Change the host port if needed:

ports:
  - "8080:5003"  # Access at localhost:8080

Dev Server Ports

Ports 5100-5103 are exposed for running dev servers inside repositories:

ports:
  - "5100:5100"
  - "5101:5101"
  - "5102:5102"
  - "5103:5103"

Configure your dev server to use one of these ports:

// vite.config.ts
export default {
  server: {
    port: 5100,
    host: '0.0.0.0'
  }
}

next dev -p 5100 -H 0.0.0.0

app.listen(5100, '0.0.0.0')

Volume Mounts

Workspace

Repository storage:

volumes:
  - opencode-workspace:/workspace

All cloned repositories are stored here.
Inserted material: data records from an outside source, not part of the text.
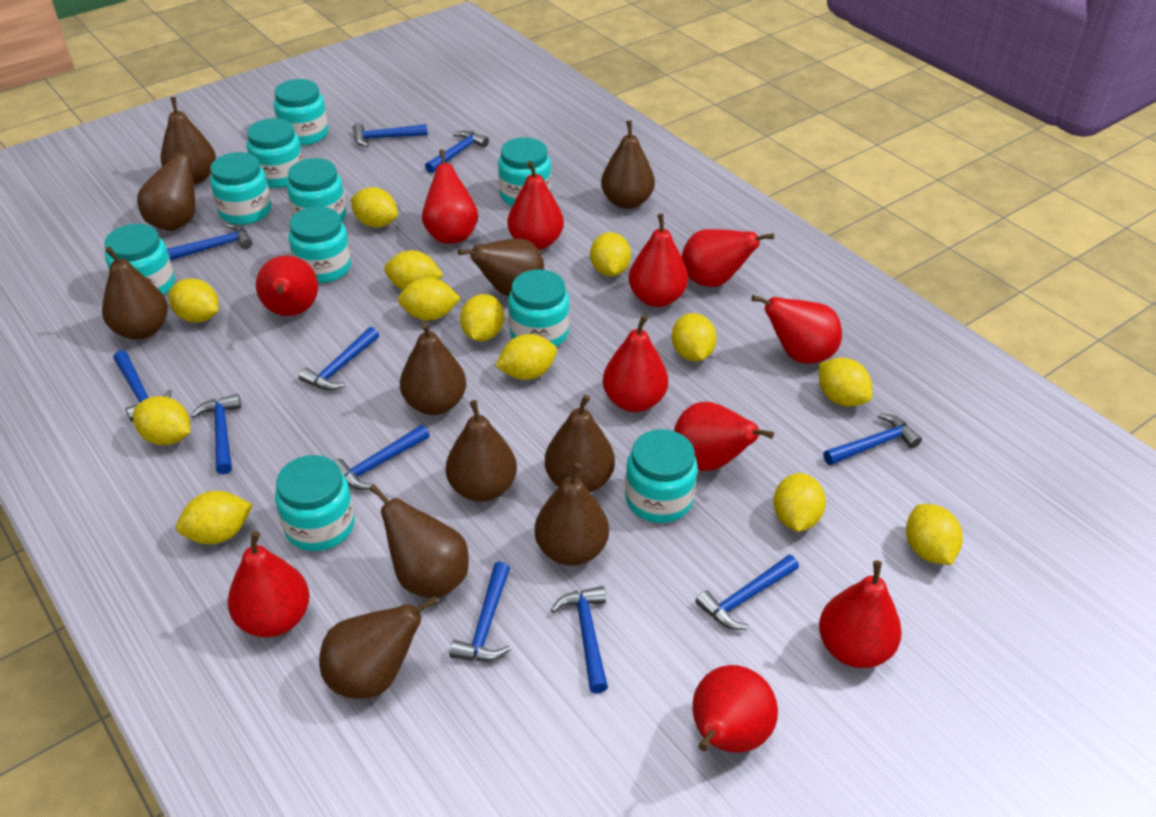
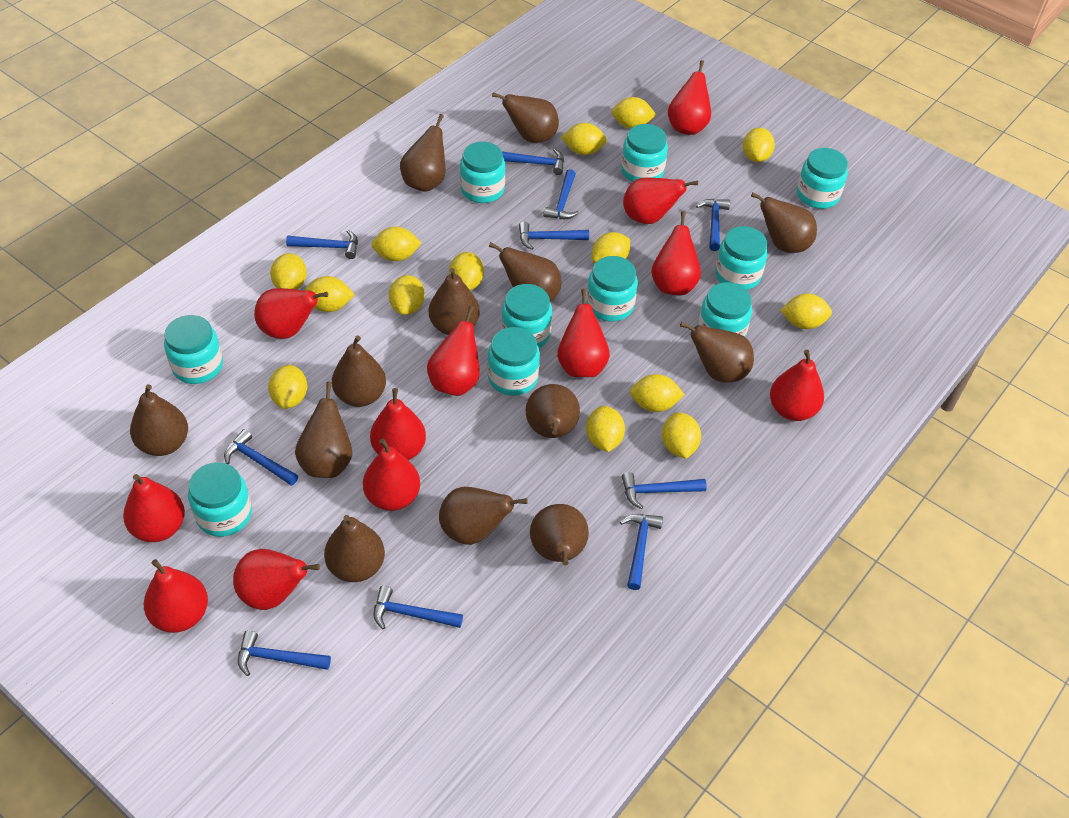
blue hammer: 11 -> 10
brown pear: 11 -> 13
red pear: 11 -> 12
yellow lemon: 13 -> 14

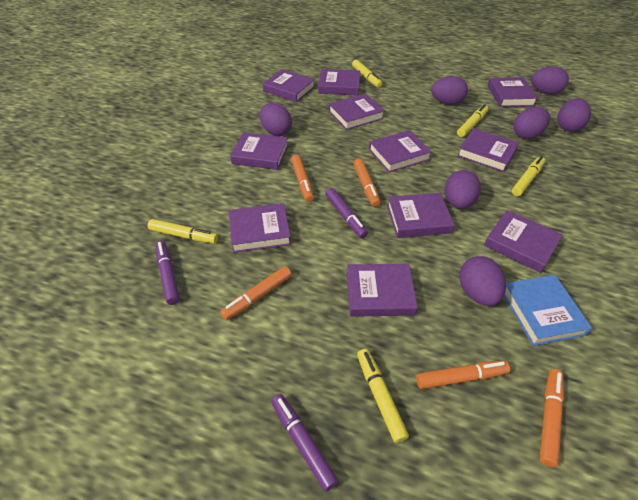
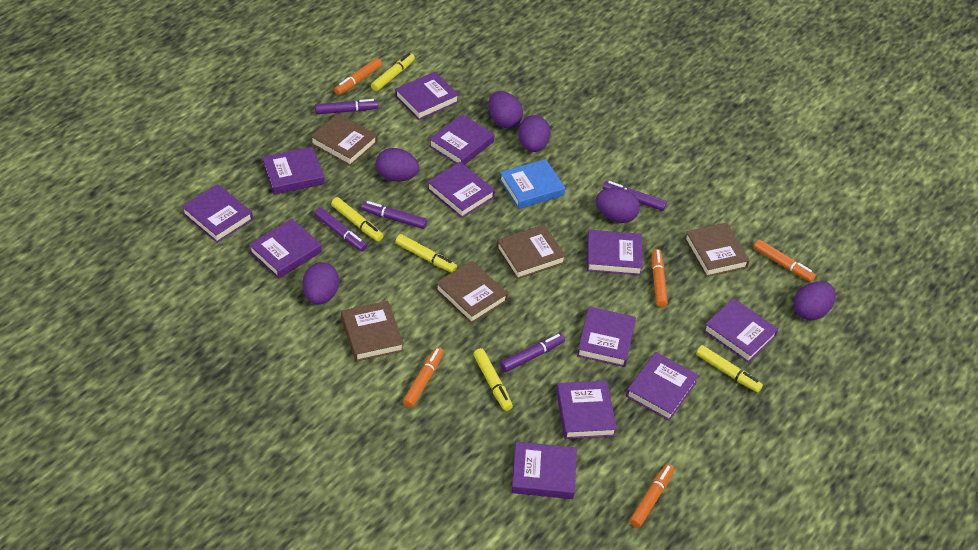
brown book: 0 -> 5
purple book: 11 -> 12
purple egg: 7 -> 6
purple marker: 3 -> 5

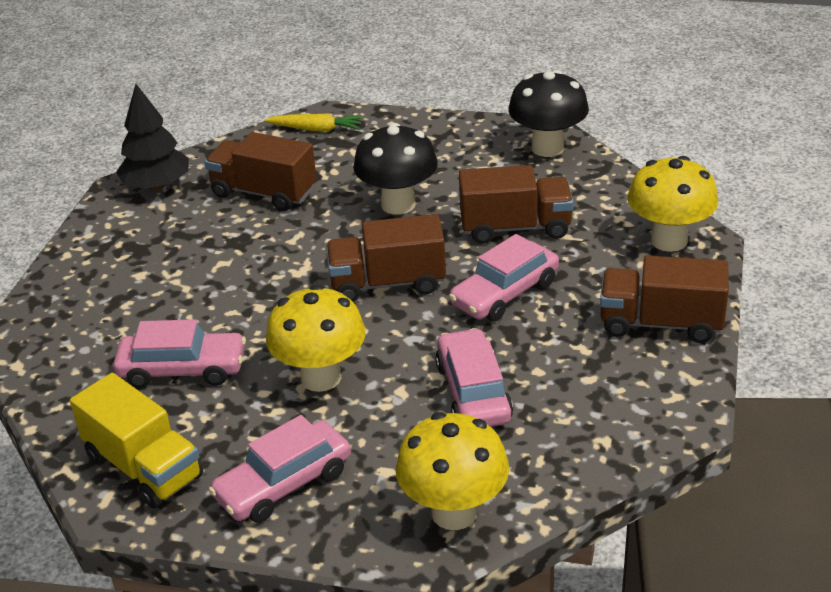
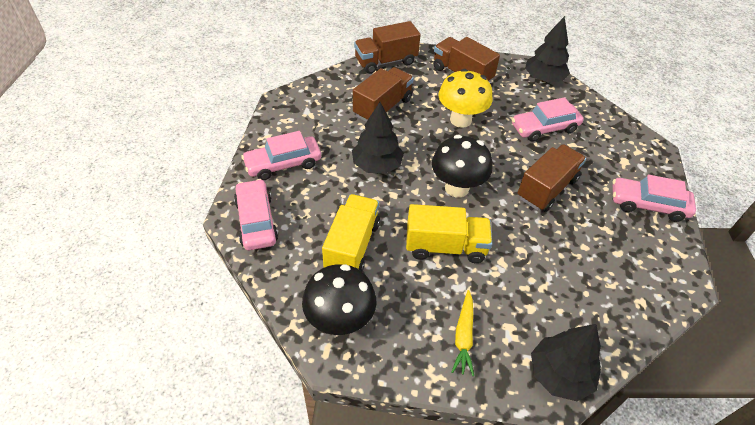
black tree: 1 -> 3
yellow mushroom: 3 -> 1
yellow truck: 1 -> 2

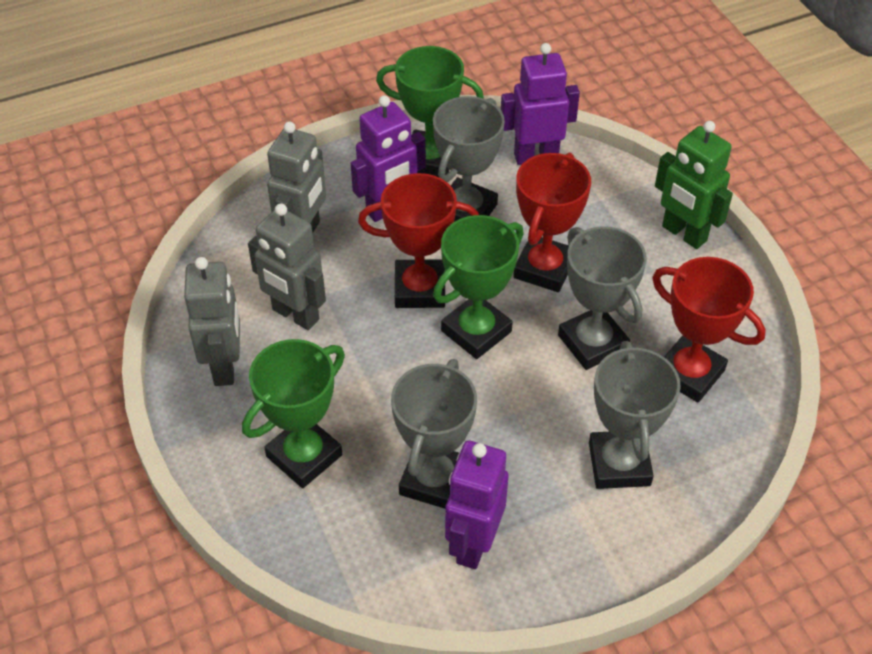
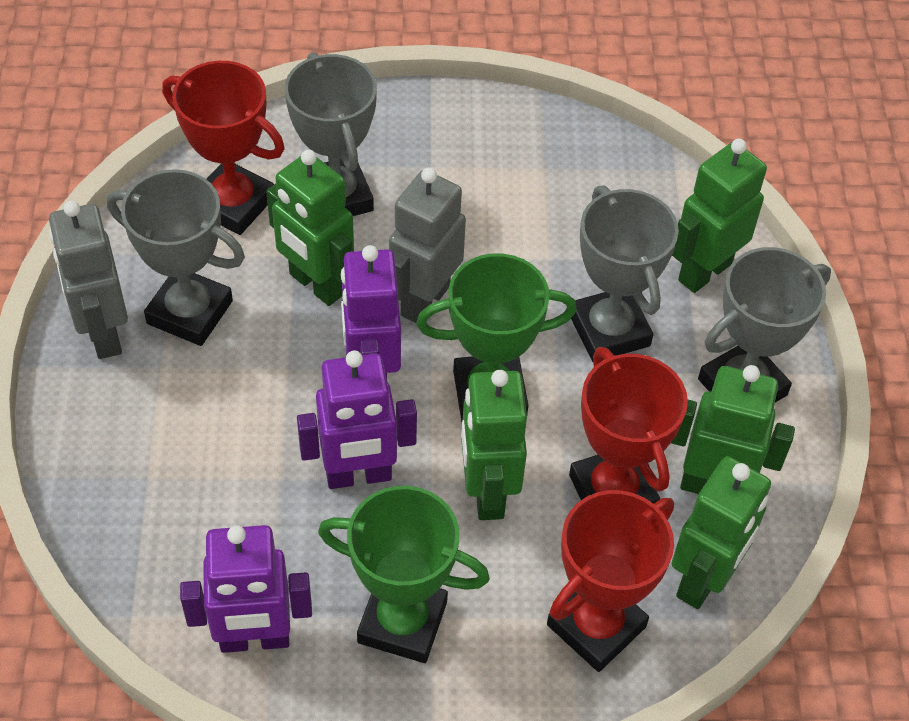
green robot: 1 -> 5
green trophy: 3 -> 2
grey robot: 3 -> 2

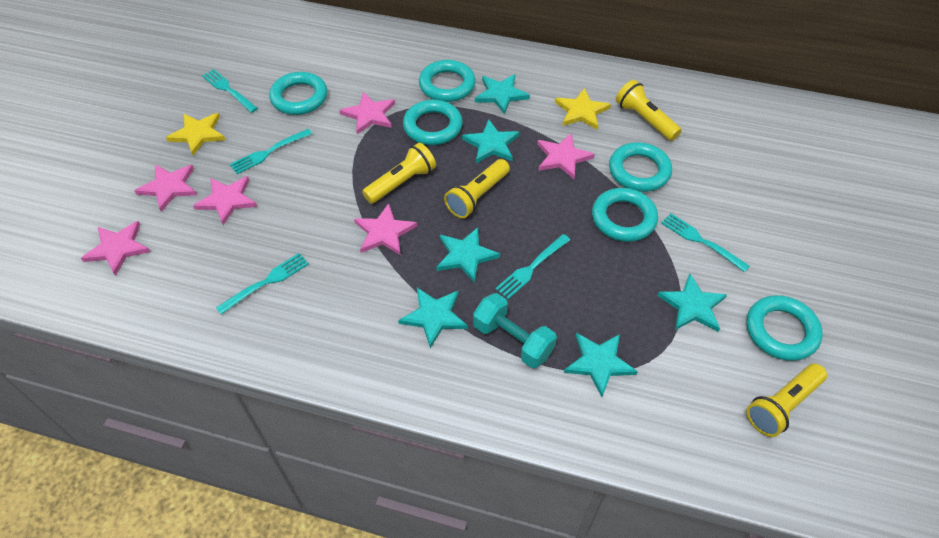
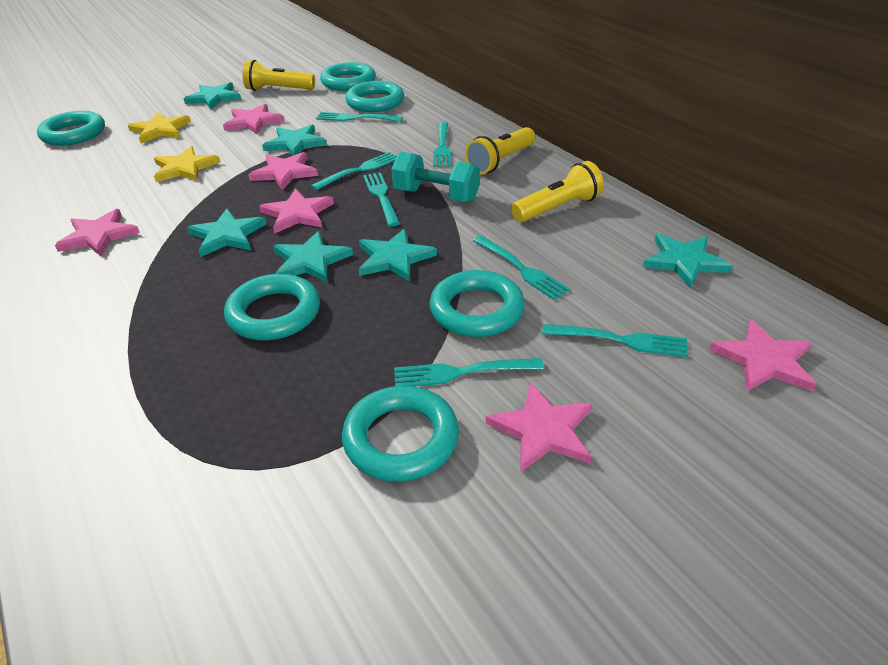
turquoise fork: 5 -> 7
yellow flashlight: 4 -> 3

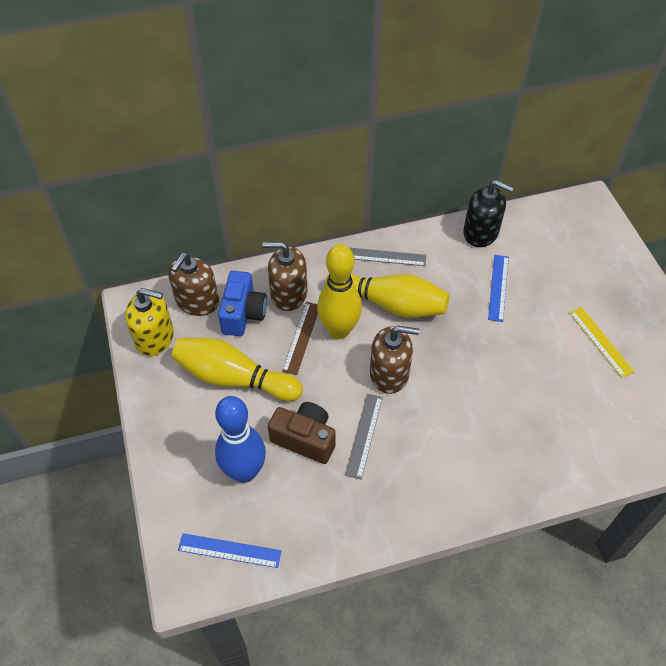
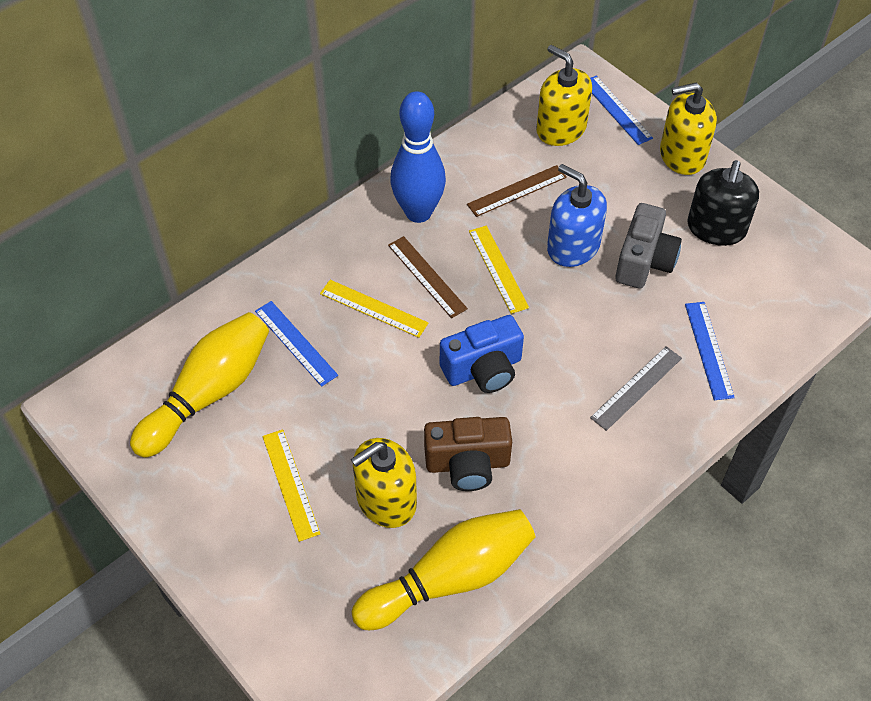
blue ruler: 2 -> 3
blue soap dispenser: 0 -> 1
brown ruler: 1 -> 2
brown soap dispenser: 3 -> 0
grey camera: 0 -> 1
grey ruler: 2 -> 1
yellow bowling pin: 3 -> 2
yellow ruler: 1 -> 3
yellow soap dispenser: 1 -> 3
Uses a named volume for data persistence across container recreations.

Data

Database and configuration:

volumes:
  - opencode-data:/app/data

Contains: - SQLite database - User settings - Session data

Uses a named volume for data persistence.

Health Checks

The container includes health checks:

healthcheck:
  test: ["CMD", "curl", "-f", "http://localhost:5003/api/health"]
  interval: 30s
  timeout: 3s
  retries: 3
  start_period: 40s

Check health status:

docker inspect --format='{{.State.Health.Status}}' opencode-manager

Resource Limits

Limit container resources:

services:
  opencode-manager:
    # ... other config
    deploy:
      resources:
        limits:
          cpus: '2'
          memory: 4G
        reservations:
          cpus: '0.5'
          memory: 1G

Networking

Custom Network

Create an isolated network:

services:
  opencode-manager:
    networks:
      - opencode-net

networks:
  opencode-net:
    driver: bridge

Host Network

Use host networking (Linux only):

services:
  opencode-manager:
    network_mode: host

Commands

Basic Operations

# Start
docker-compose up -d

# Stop
docker-compose down

# Restart
docker-compose restart

# View logs
docker-compose logs -f

# View logs (last 100 lines)
docker-compose logs --tail 100

Maintenance

# Rebuild image
docker-compose build

# Rebuild without cache
docker-compose build --no-cache

# Update and restart (uses upgrade script)
docker-compose down
git pull
docker-compose build --no-cache
docker-compose up -d

Debugging

# Access shell
docker exec -it opencode-manager sh

# View running processes
docker exec opencode-manager ps aux

# Check disk usage
docker exec opencode-manager df -h

# View environment
docker exec opencode-manager env

Global Agent Instructions

The container creates a default AGENTS.md file at /workspace/.config/opencode/AGENTS.md.

Default Content

Instructions for AI agents working in the container: - Reserved ports information - Available dev server ports - Docker-specific guidelines

Editing

Via UI: Settings > OpenCode > Global Agent Instructions

Via File: 

docker exec -it opencode-manager vi /workspace/.config/opencode/AGENTS.md

Precedence

Global instructions merge with repository-specific AGENTS.md files. Repository instructions take precedence.